While this book is based on a tremendous premise and is filled with characters that feel as though they belong in a Greek or even a Shakespearean tragedy, it never lives up to its promise, which is odd considering that the book is basically a revision of a book he wrote in the early 1970s called When the Sky Burned, making this the second draft of the same story. Despite the revision, too many characters, such as Alec’s mother (who dominates the first half of the book), just disappear from the story as it goes along. Also, very few of the characters are even likable. Daniel Morgan is presumed honorable, but he is inscrutable. His wife is plain evil. At first Alec is a sympathetic character, but early on in the book he rapes a female doctor while on a dinner date in her apartment. Personally, I found it hard to root for rapists. In the end, I just listened to see how Bova was going to end the book all the while wondering what David Weber would have done with it.

Dean Sluyter’s reading of Test of Fire certainly did not help my enjoyment of the book. It is not that Sluyter has a poor reading voice – to the contrary, he has excellent diction and a nice deep tone. But, he reads slowly and tends to get a little William Shatner-esque in long passages with odd pauses and breaks.

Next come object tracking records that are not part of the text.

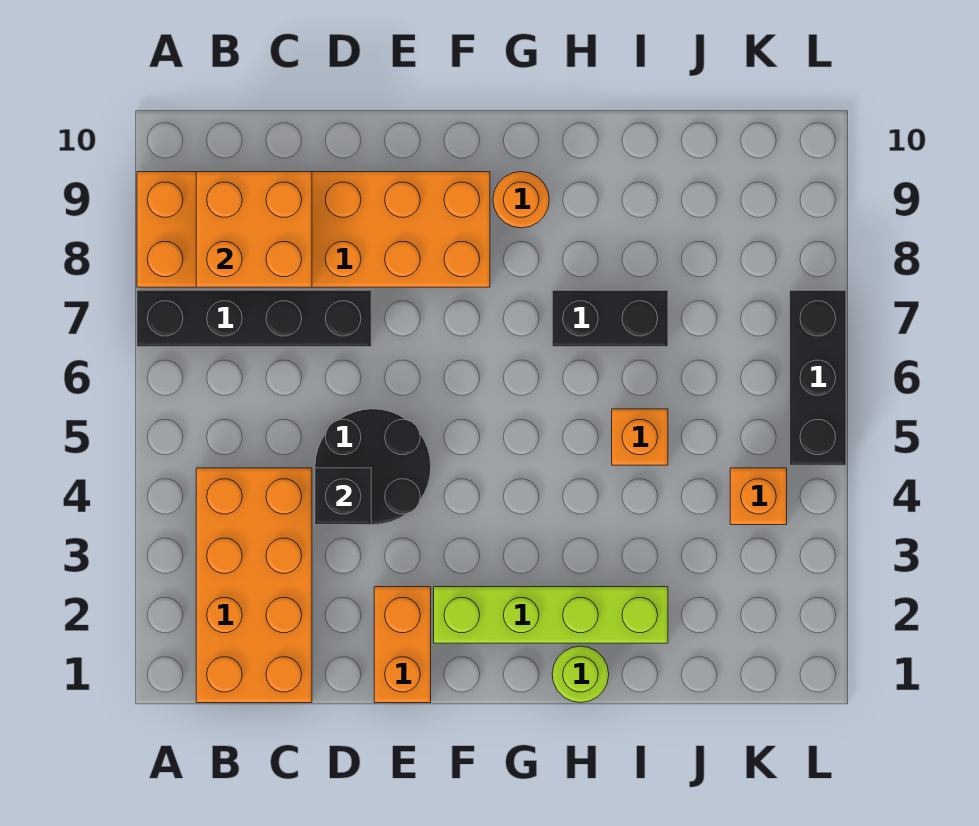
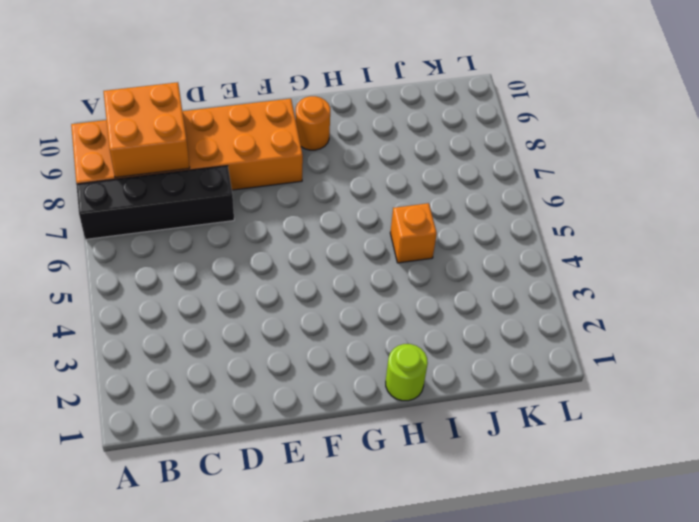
none -> orange brick B1:C4 level 1
none -> black round brick D4:E5 level 1
none -> orange brick E1:E2 level 1

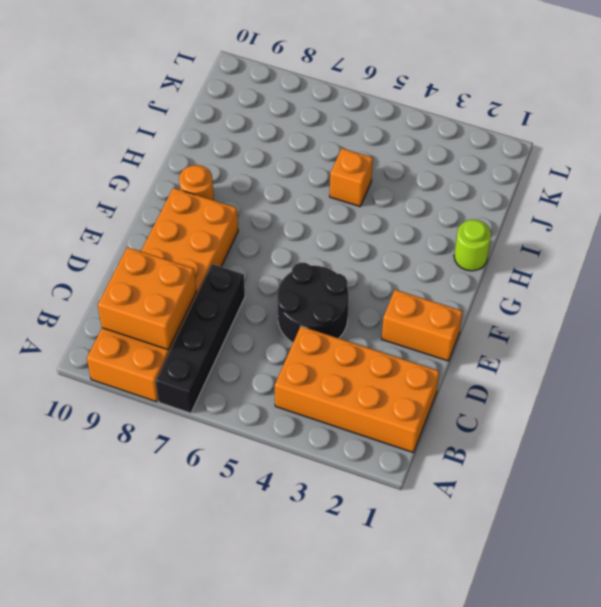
none -> lime brick F2:I2 level 1
none -> black brick H7:I7 level 1
none -> orange brick K4 level 1

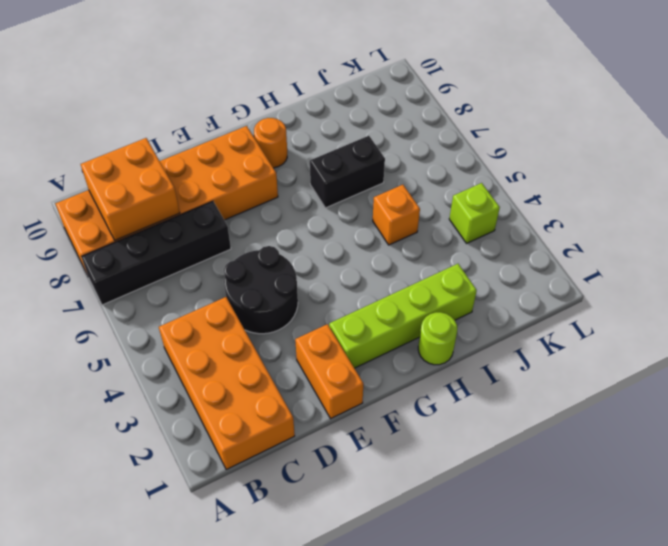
lime brick K4 level 1 -> orange brick K4 level 1
none -> black brick L5:L7 level 1
none -> black brick D4 level 2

There was not much differentiation between the male and female characters and most of the male characters sounded very similar. It may be that his reading style is better suited for non-fiction rather than fiction where listeners (at least this one listener) place a premium on a more dramatic reading performance.

Note: I received a download copy of this audiobook from the publisher through Audiobook Jukebox's Solid Gold Reviewer program in exchange for an honest review.

I rate this audiobook 2 stars out of 5.
Reviewed on July 24, 2013.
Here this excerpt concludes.